Canned speeches and passive audiences are out! Conference attendees have reached keynote fatigue.

Conferences without attendee engagement are a major fail.

Attendees want conferences that implement more social strategies. Not sure what a “Social Conference” is? Read Do You Conference Social? and 6 Steps For The Social Conference.

If you plan a conference:

  • Where the presenters read their presentations, you can expect a major audience revolt.
  • Where the keynote presenter talks non-stop for 60 minutes with no audience engagement, you can expect an audience snooze-fest.
  • Where an attendee can learn as much by studying the handout, you can expect death by PowerPoint.
  • Where speakers are selected based strictly on their proposals without confirming that they have good presentation skills, you can expect attendee boredom and ho-hum reactions.
  • Where attendees are forced into “track boxes” based on their demographics, you can expect a an angry crowd.
  • With eight hours of butts in chairs and talking heads, you’re exacerbating AAD (attendee attention deficit).
  • With the same old speakers, presenting the same old topics from last years’ conference, you’re encouraging attendees to check out and visit the host city’s attractions.
  • Where speakers present outdated research and information with no relevancy to the attendees, you can expect a negative Twitter storm or blog post.
  • That’s like a widget-making-machine expecting each attendee to walk in, receive inputs and leave with same outputs, everyone with the same answers, and no thought to each individual’s uniqueness, expectations and learning preferences, you can expect a train wreck.

It’s time for conference organizers to start thinking about their event strategy like a community manager.
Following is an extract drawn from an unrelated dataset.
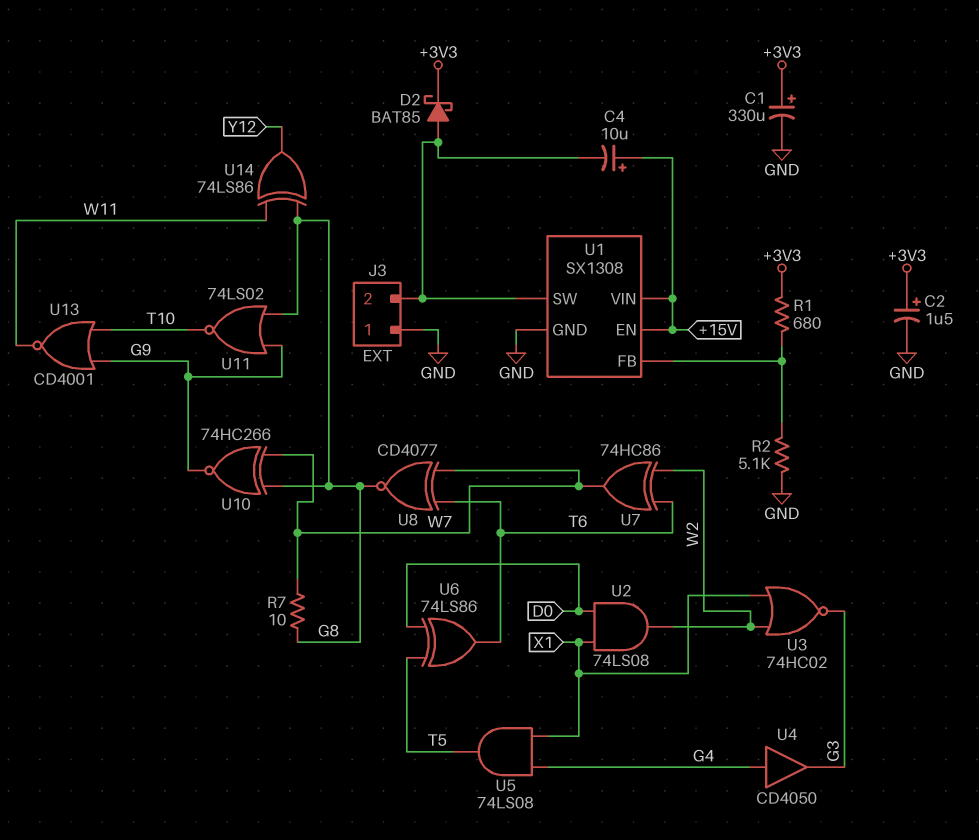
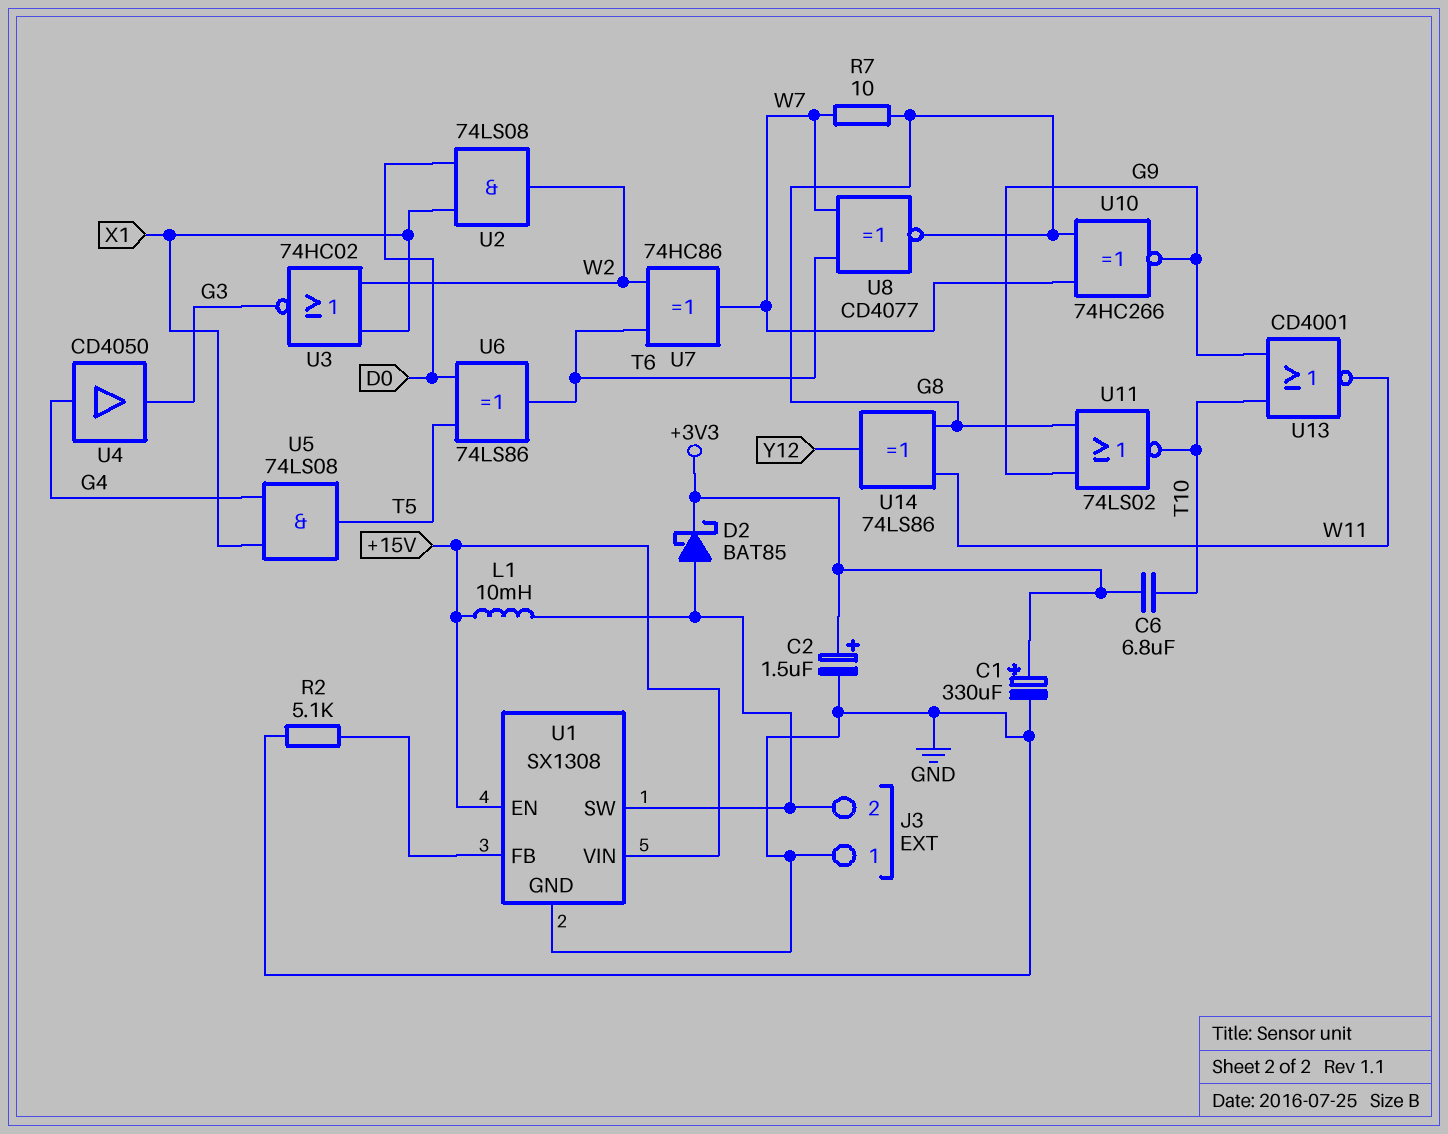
C4: 10uF (plus +15V, minus J3/2) -> none
C6: none -> 6.8uF (+3V3, T10)
L1: none -> 10mH (+15V, J3/2)
R1: 680 (+3V3, U1/FB) -> none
They should view their attendees as a community, a living, breathing organism that craves human connections, engagement, belonging and acceptance. Attendees are the conference’s tribe. It’s time to go back to relationship building where customers are known by name and more than a credit card number.

So what is a community manager? In the business world, a community manager represents the company and has the most consistent, deep relationships with the clients. Community managers create an environment that encourage an intended outcome. Chris Brogan says community managers are similar to good party hosts mixed with restaurant hosts. (Parties more personal and restaurants require them to think with a business mind.)

Why Conference Organizers Need To Think Like Community Managers

1. Community managers focus on helping their customers build better relationships with the business.
Conference organizers should focus on helping their attendees build better relationships with each other, the sponsors, the exhibitors, the subject matter experts and the conference organizers.

2. Community managers strive to engineer a new bedrock of the human shaped business, one built on relationships and engagement.
Conference organizers should strive to engineer a social conference built on fostering human connections, relationships and attendee engagement–not passive audiences listening to one-way monologues. (What percentage of your conference schedule do attendees sit in chairs passively listening versus actively engaged in discussions or activity?)

3. Community managers see their role as customer service blended with internal and external communication and sometimes sales.
Conference organizers should see their role as attendee service blended with internal and external communication, education and information sharing, and sometimes a conduit to sales.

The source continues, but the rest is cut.